To train the BB-TEN model, 9523 pathology reports from The Cancer Genome Atlas (TCGA), a publicly available data set, were used. These pathology reports were classified with the 3 TNM stages of cancer: tumor size (6887 reports), regional lymph node involvement (5678 reports), and metastasis (4608 reports). Originally 3 models were developed and then compared. The highest-performing model achieved an area under the receiver operating characteristic curve (AU-ROC) ranging from 0.82 to 0.96.
After evaluating the models on independent TCGA test sets, an AU-ROC from 0.75 to 0.95 was achieved. Then researchers evaluated the models on an independent set of pathology reports from Columbia University Irving Medical Center (CUIMC), This included 7792 reports of tumor size, 6140 of lymph node status, and 2245 of metastasis. With this data set, BB-TEN achieved an AU-ROC ranging from 0.815 to 0.942. Researchers also noted that removing protected health information had a minimal effect on BB-TEN’s performance, resulting in only a small improvement of 0.0001 in the AU-ROC result.
Tatonetti was surprised that using the TCGA data set for training the model resulted in a very robust model. This was due to the diversity of the TCGA data set, which is comprised of pathology reports from many different institutions with varying styles of reporting, he explained. This factor led to a smooth transition with minimal performance variance of testing the model with CUIMC’s pathology reports for validation and then with Cedars-Sinai Medical Center pathology reports, Tatonetti explained.
“Typically, you often see very dramatic decreases in performance once a model goes out of the healthcare system in which it was trained. However, we did not see that performance deterioration, and this means that anyone could use this model right out of the box,” Tatonetti said.
Another surprise with the BB-TEN model was that it was able to infer staging even if it was not explicitly mentioned in the pathology report. For instance, if descriptions of the tumor size or the infiltration of different lymph nodes were mentioned, the model could deduce which staging the patient had through these descriptions, Tatonetti explained.

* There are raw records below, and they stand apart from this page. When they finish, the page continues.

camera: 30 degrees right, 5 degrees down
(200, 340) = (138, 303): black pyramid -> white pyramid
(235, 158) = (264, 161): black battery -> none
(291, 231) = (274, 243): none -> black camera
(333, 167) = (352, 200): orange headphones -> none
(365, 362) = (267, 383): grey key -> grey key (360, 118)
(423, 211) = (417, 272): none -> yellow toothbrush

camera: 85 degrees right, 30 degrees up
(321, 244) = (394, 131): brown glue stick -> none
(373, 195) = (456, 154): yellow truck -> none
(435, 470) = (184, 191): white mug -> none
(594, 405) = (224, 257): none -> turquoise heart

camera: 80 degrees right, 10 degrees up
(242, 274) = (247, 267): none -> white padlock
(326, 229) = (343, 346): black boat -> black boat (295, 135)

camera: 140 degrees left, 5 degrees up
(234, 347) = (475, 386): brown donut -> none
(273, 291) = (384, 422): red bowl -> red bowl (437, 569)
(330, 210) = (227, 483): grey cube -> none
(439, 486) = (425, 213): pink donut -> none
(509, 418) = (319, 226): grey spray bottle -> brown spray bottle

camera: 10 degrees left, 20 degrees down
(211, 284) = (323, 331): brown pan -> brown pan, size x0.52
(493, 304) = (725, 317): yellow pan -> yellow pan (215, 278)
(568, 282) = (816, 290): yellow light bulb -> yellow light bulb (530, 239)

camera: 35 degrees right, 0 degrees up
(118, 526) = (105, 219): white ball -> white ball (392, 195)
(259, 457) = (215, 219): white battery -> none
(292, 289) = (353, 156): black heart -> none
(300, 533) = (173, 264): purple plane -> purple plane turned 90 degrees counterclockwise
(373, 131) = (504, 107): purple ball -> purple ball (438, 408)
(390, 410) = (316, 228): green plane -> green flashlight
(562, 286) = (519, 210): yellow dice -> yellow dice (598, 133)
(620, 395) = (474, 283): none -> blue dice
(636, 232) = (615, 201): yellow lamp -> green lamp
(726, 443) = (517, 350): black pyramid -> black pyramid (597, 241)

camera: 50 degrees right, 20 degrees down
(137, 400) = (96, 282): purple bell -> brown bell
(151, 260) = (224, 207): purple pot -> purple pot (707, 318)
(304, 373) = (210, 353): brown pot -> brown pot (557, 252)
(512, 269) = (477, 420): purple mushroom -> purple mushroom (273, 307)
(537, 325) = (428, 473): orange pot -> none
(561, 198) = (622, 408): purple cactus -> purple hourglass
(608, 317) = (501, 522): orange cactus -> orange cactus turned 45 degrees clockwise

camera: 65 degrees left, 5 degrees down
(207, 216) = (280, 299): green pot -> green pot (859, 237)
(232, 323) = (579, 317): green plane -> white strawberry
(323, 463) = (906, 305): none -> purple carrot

During development, the model had a limited context window, meaning it could only process a small amount of information at once, typically 1 or 2 paragraphs. However, pathology reports are often much longer, which posed a challenge in fitting the entire report into the model’s context window, Tatonetti explained. To address this, the team focused on extracting the most important information, particularly from the beginning of the report, and minimizing less relevant boilerplate content typically found at the end. This proved to be effective.
As mentioned, BB stands for big bird, which means that the researchers made the context window even larger from the earlier models they evaluated. “Thus, we have already moved to a window that can handle much larger context, and that problem is moot now,” he said.
The model requires further validation; however, Tatonetti explained that it is very encouraging to see no deterioration of performance between the 2 data sets evaluated at CUIMC and Cedars-Sinai Medical Center.
In contrast to similar models created, the BB-TEN model spans all possible cancer types and is trained using the diverse TCGA database, whereas other models are trained on 1 specific center. In addition, the researchers chose to open source the BB-TEN model to reduce barriers to access. “It will be some time before these types of models get integrated into clinical systems and EHR, but we are working on ways to integrate them into the research workflow here at Cedars-Sinai Medical Center,” Tatonetti said.